¿Cómo aprovechar el jamón de las cestas de Navidad?

Las cestas de Navidad suelen incluir una paleta de jamón, de menor o mayor calidad, pero bien recibida en cualquier casa. Pese a que la mayoría piensa que solo se puede usar para comer su sabrosa carne, hay otras formas de aprovechar los restos del jamón ibérico.

Tanto la piel como los huesos del jamón y paletilla ibérica de bellota y serrano son unos de los grandes olvidados cuando vamos a consumir o aprovechar nuestra pieza. Normalmente se usa por encima para evitar que el jamón se reseque pero, existen otras opciones para servirlo como potenciador del sabor o para hacer cortezas de aperitivo.

Aprovechamiento de la piel

Aunque es sabido que del jamón todo es aprovechable menos la pezuña, debemos tener en cuenta la piel. Lógicamente, es complicada de comer al ser totalmente grasa, pero existen algunas maneras de aprovecharla, más allá de usarla como tapa del corte.

Algunos la llaman desechos de corteza o grasa, y acaba tirada en la basura. Pero es un gran error. La piel del jamón se puede poner en una cacerola a fuego lento hasta que se derrita, y usar ese caldo para darle más sabor a otros alimentos. Es un perfecto potenciador de sabor natural. Se puede guardar en la nevera y poner una cucharada en otras salsas para hacerlas más sabrosas. Con la grasa, al igual que la costra, se puede utilizar para saltear cualquier verdura o con salsa. Se notará la diferencia de sabor, y más si la paleta es de buena calidad.
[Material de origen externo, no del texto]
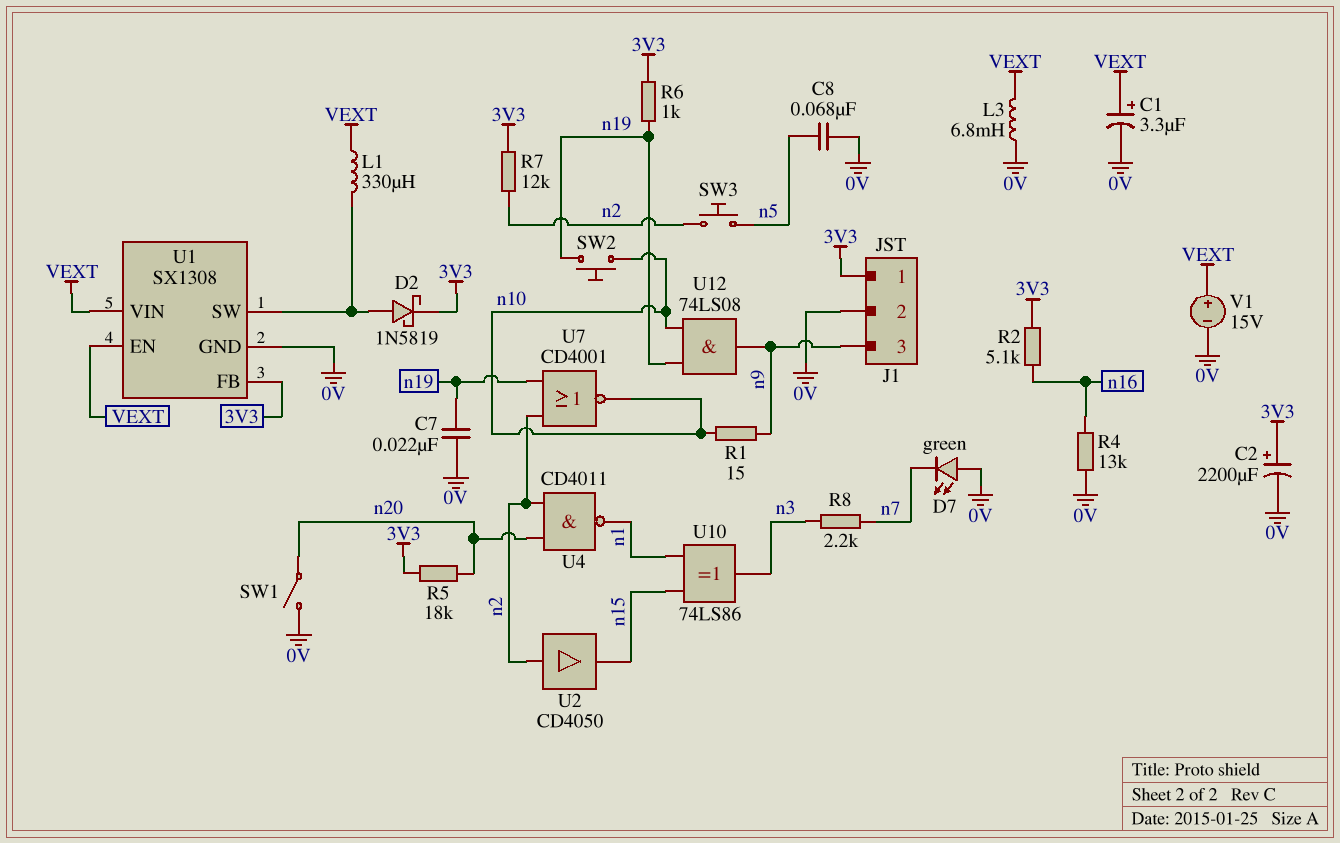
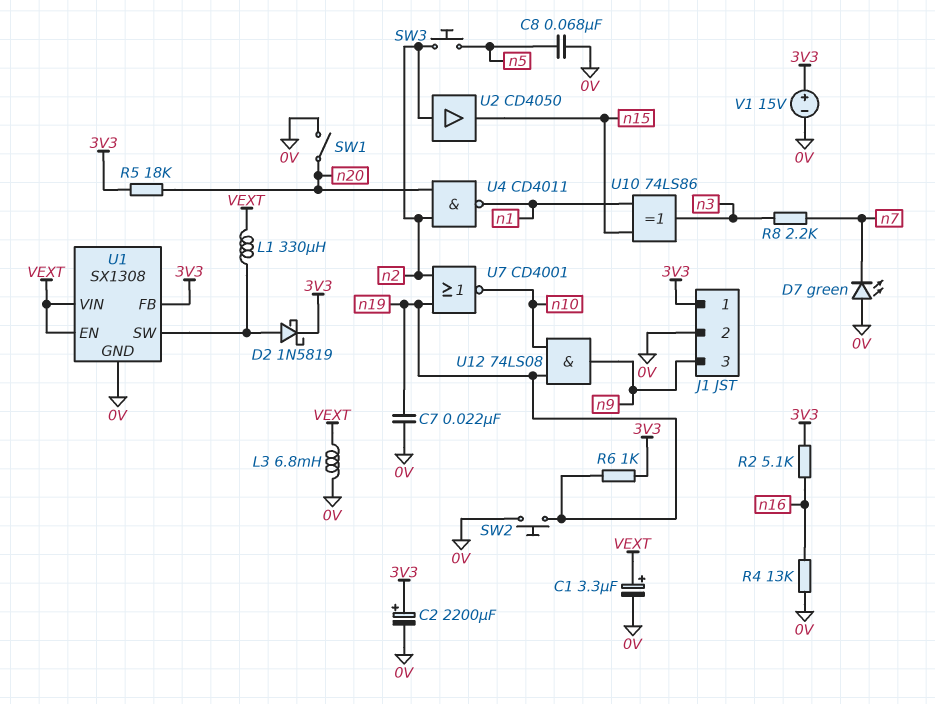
R1: 15 (n9, n10) -> none
R7: 12k (3V3, n2) -> none
SW2: button (n10, n19) -> button (0V, n19)
V1: 15V (plus VEXT, minus 0V) -> 15V (plus 3V3, minus 0V)

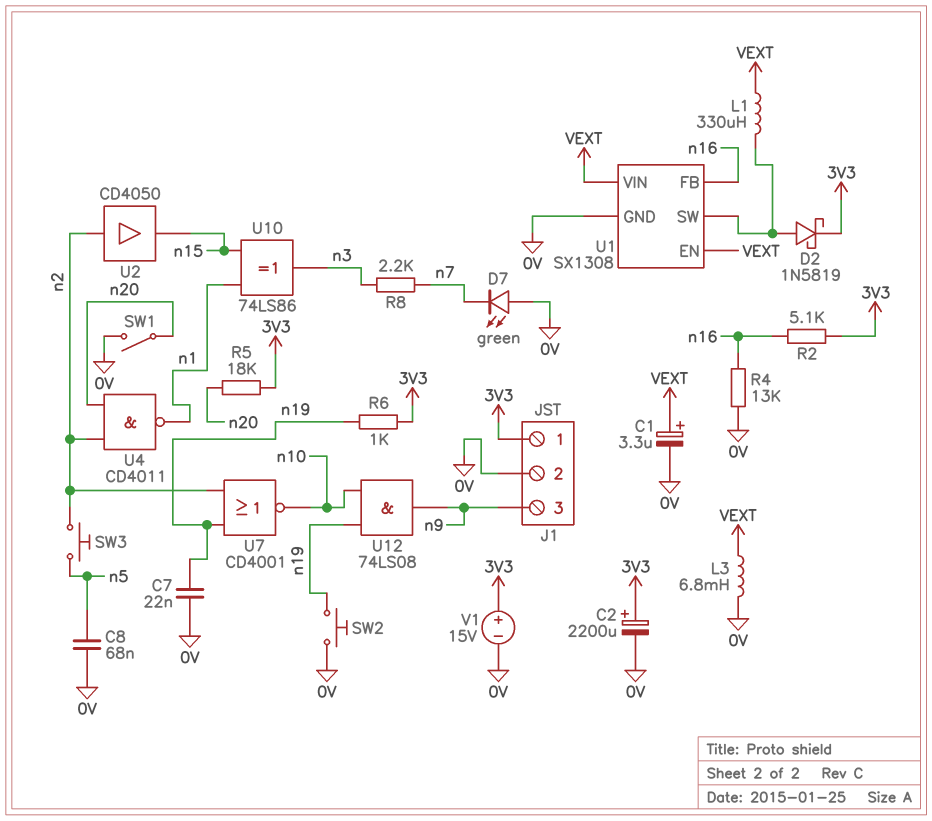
U1 pin FB: 3V3 -> n16

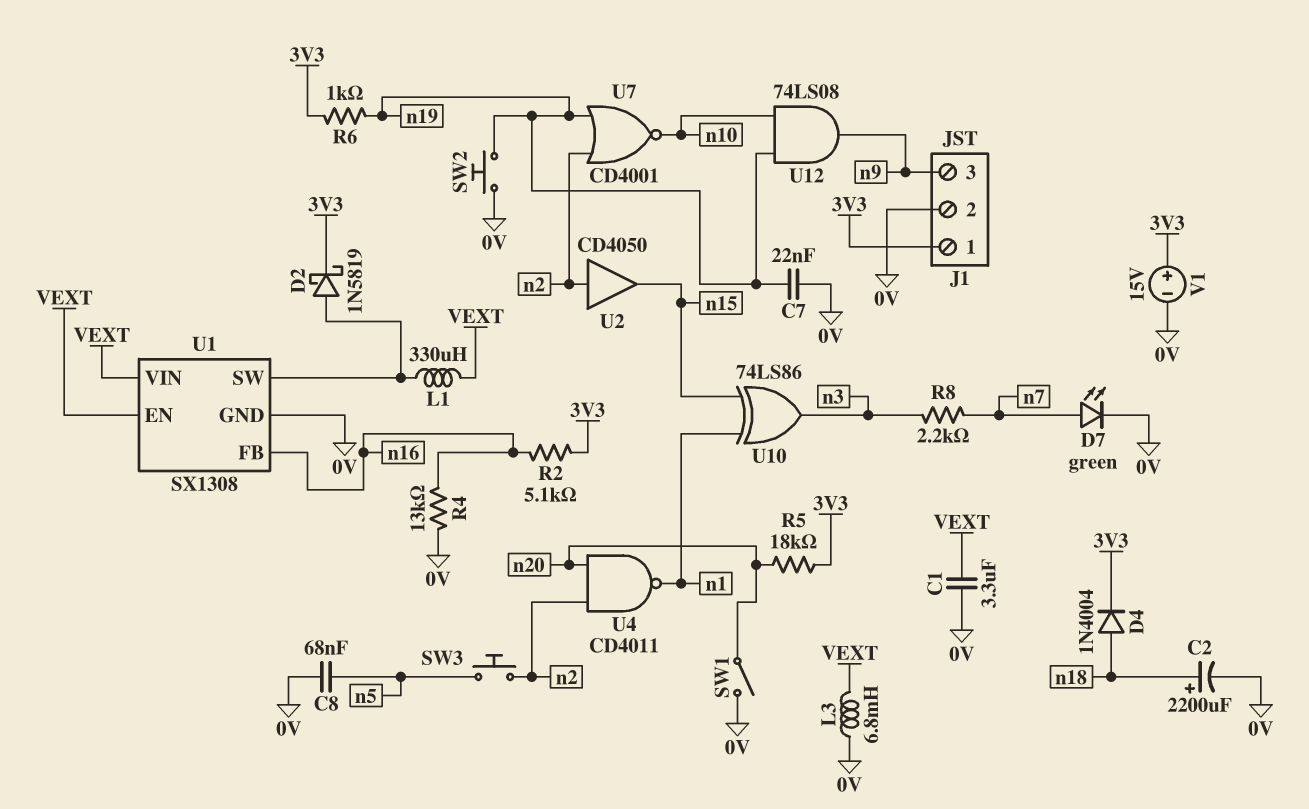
C1: 3.3uF (plus VEXT, minus 0V) -> 3.3uF (0V, VEXT)
C2: 2200uF (plus 3V3, minus 0V) -> 2200uF (plus n18, minus 0V)
D4: none -> diode 1N4004 (A n18, K 3V3)
D7: LED green (A 0V, K n7) -> LED green (A n7, K 0V)

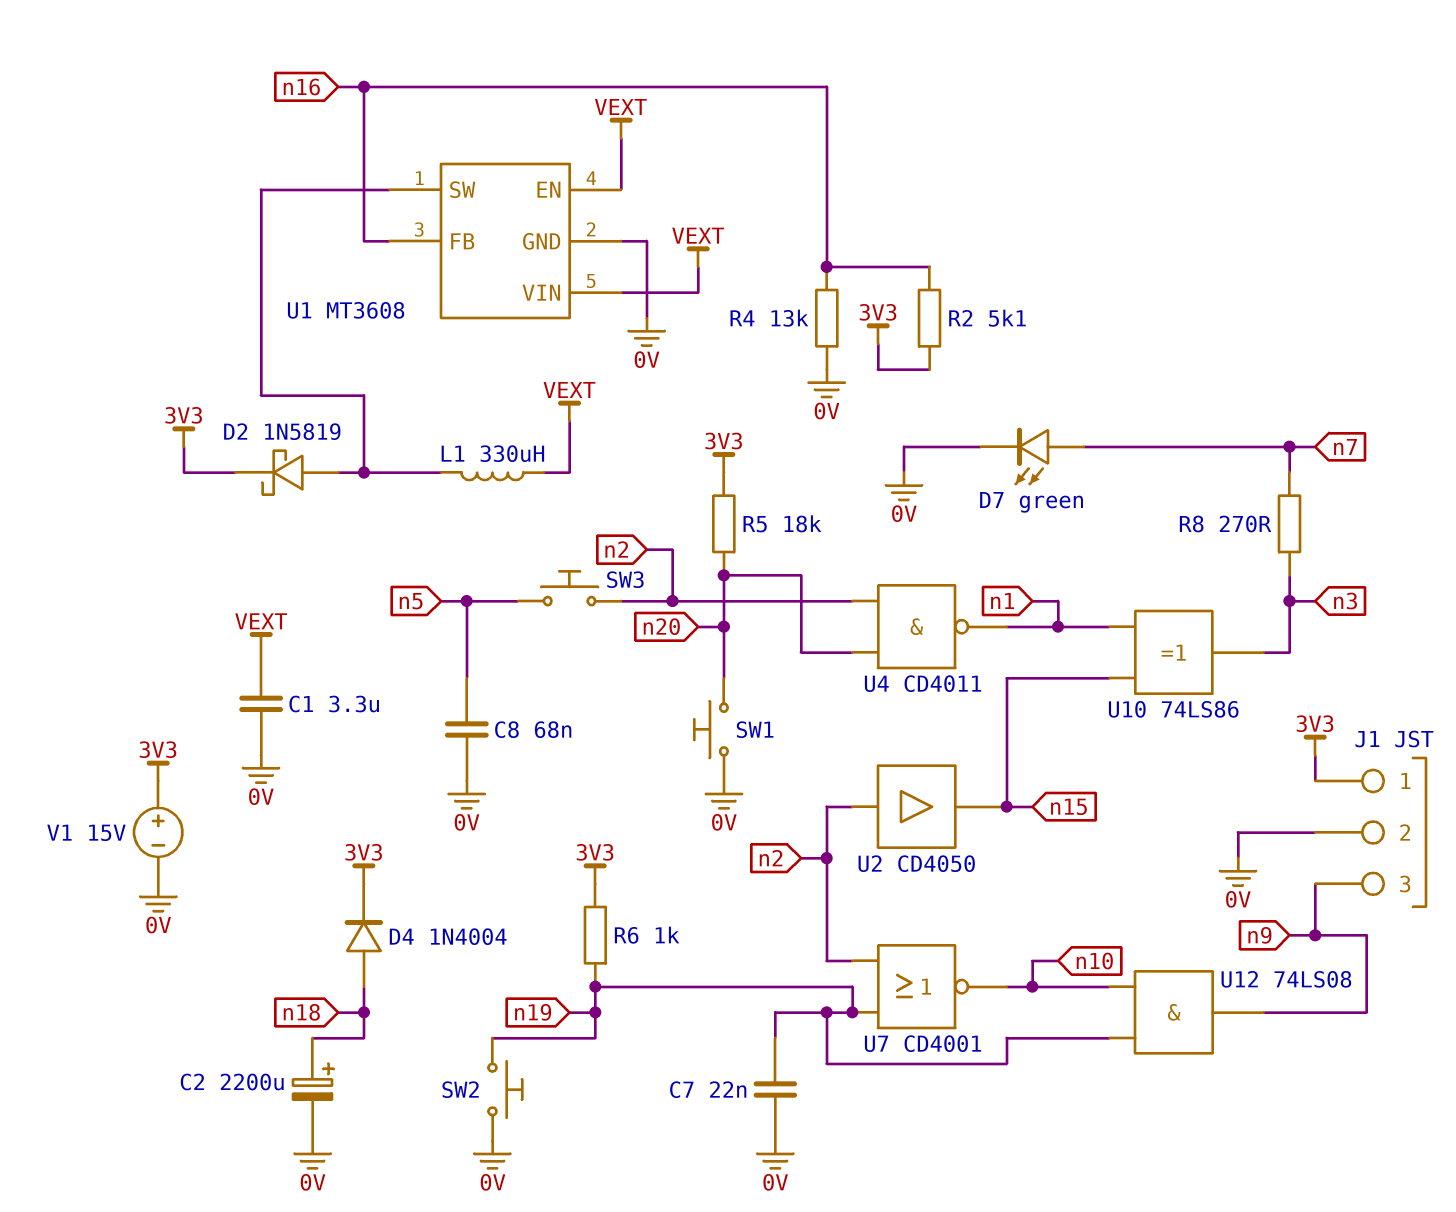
L3: 6.8mH (0V, VEXT) -> none
R8: 2.2k (n3, n7) -> 270 (n3, n7)
SW1: switch (0V, n20) -> button (0V, n20)
U1: SX1308 -> MT3608

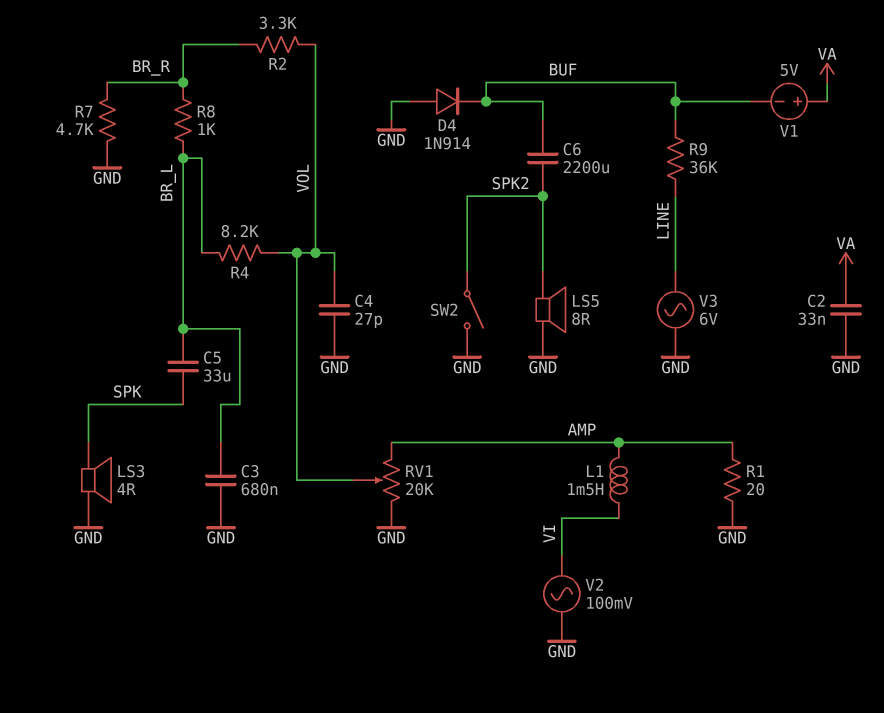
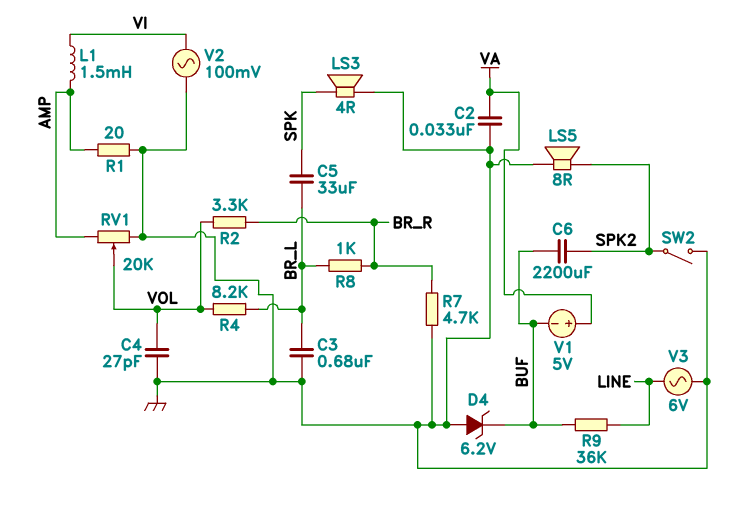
D4: diode 1N914 (A GND, K BUF) -> zener 6.2V (A GND, K BUF)

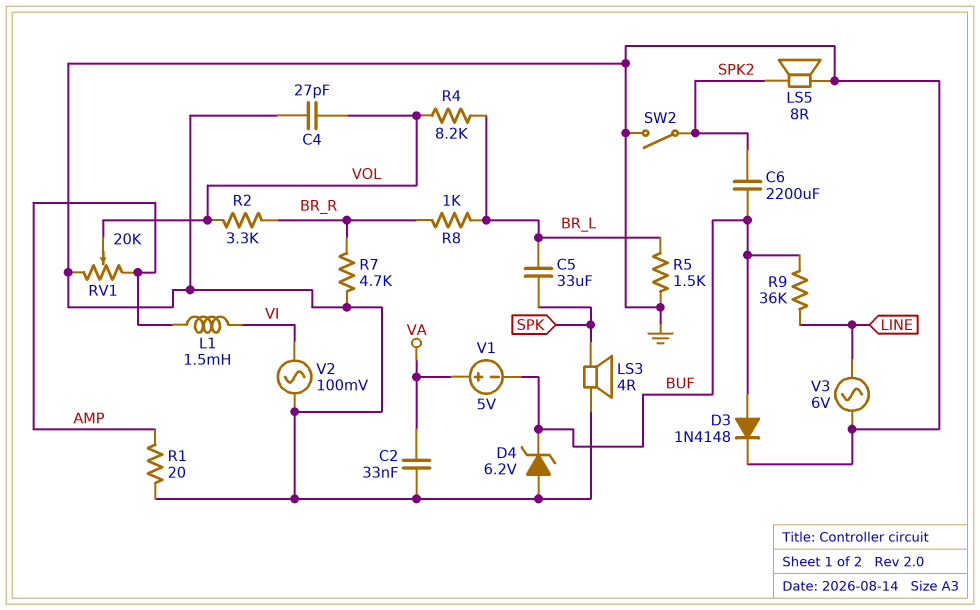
C3: 680nF (BR_L, GND) -> none
D3: none -> diode 1N4148 (A BUF, K GND)
R5: none -> 1.5k (BR_L, GND)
Incluso, también se pueden hacer chicharrones, unos sabrosos y crujientes tacos de cerdo ibérico, poco saludables pero aptos para dietas keto. Y como están bastante ricas las cortezas de jamón, podremos usar la piel para hacerlas. Este delicioso aperitivo de jamón se hace utilizando simplemente la corteza del jamón cortado en pequeños trozos y aceite de oliva. Hay que freírlas en aceite de oliva muy caliente y abundante hasta que se hinchen y la grasa esté disuelta. Fácil y sencillo, aunque alto en calorías y grasas.

Como decíamos antes, conforme vamos cortando nuestra pieza de jamón, se va quedando más porcentaje de carne y de grasa al descubierto. Pero si lo dejamos bastante tiempo en contacto directo con el aire, se secará. Por lo que la primera capa puede quedar incluso desaprovechada. Para taparlo, cubrirlo con un trozo de piel es la mejor opción ya que permitiremos que el jamón respire y evitaremos pelusas de los trapos de cocina.

La piel es el gran olvidado cuando tenemos una paleta en casa; sin embargo, ya conocemos alternativas e ideas para aprovecharlo completamente.

jamon iberico cortado

Los huesos de jamón también sirven

El hueso se puede cortar en tres trozos y guardar en el frigorífico o congelador. Como la piel, es perfecto para potenciar caldos y consomés, o cocidos.

Pero no toda la parte del hueso es válida para cocinar. La que utilizaremos es la del nudillo, situado debajo de la pezuña. En esta zona se acumula gran parte de la carne del jamón, pero no se puede cortar con cuchillo. Como el cerdo es un animal fuerte y grande, se recomienda cortar el hueso con una sierra eléctrica o un hacha de cocina. Pero como muy pocas personas tienen en casa este tipo de utensilios de cocina, lo mejor es acudir a una carnicería o charcutería para que lo corten. Es la única manera de cortarlo correctamente y poder aprovechar todo para hacer recetas exquisitas.

El resto de huesos de jamón no vale la pena usarlos. El hueso se utiliza principalmente para guisos y sopas. Tan solo tendremos que cubrirlo con agua para ayudar a liberar todos sus jugos y sabores.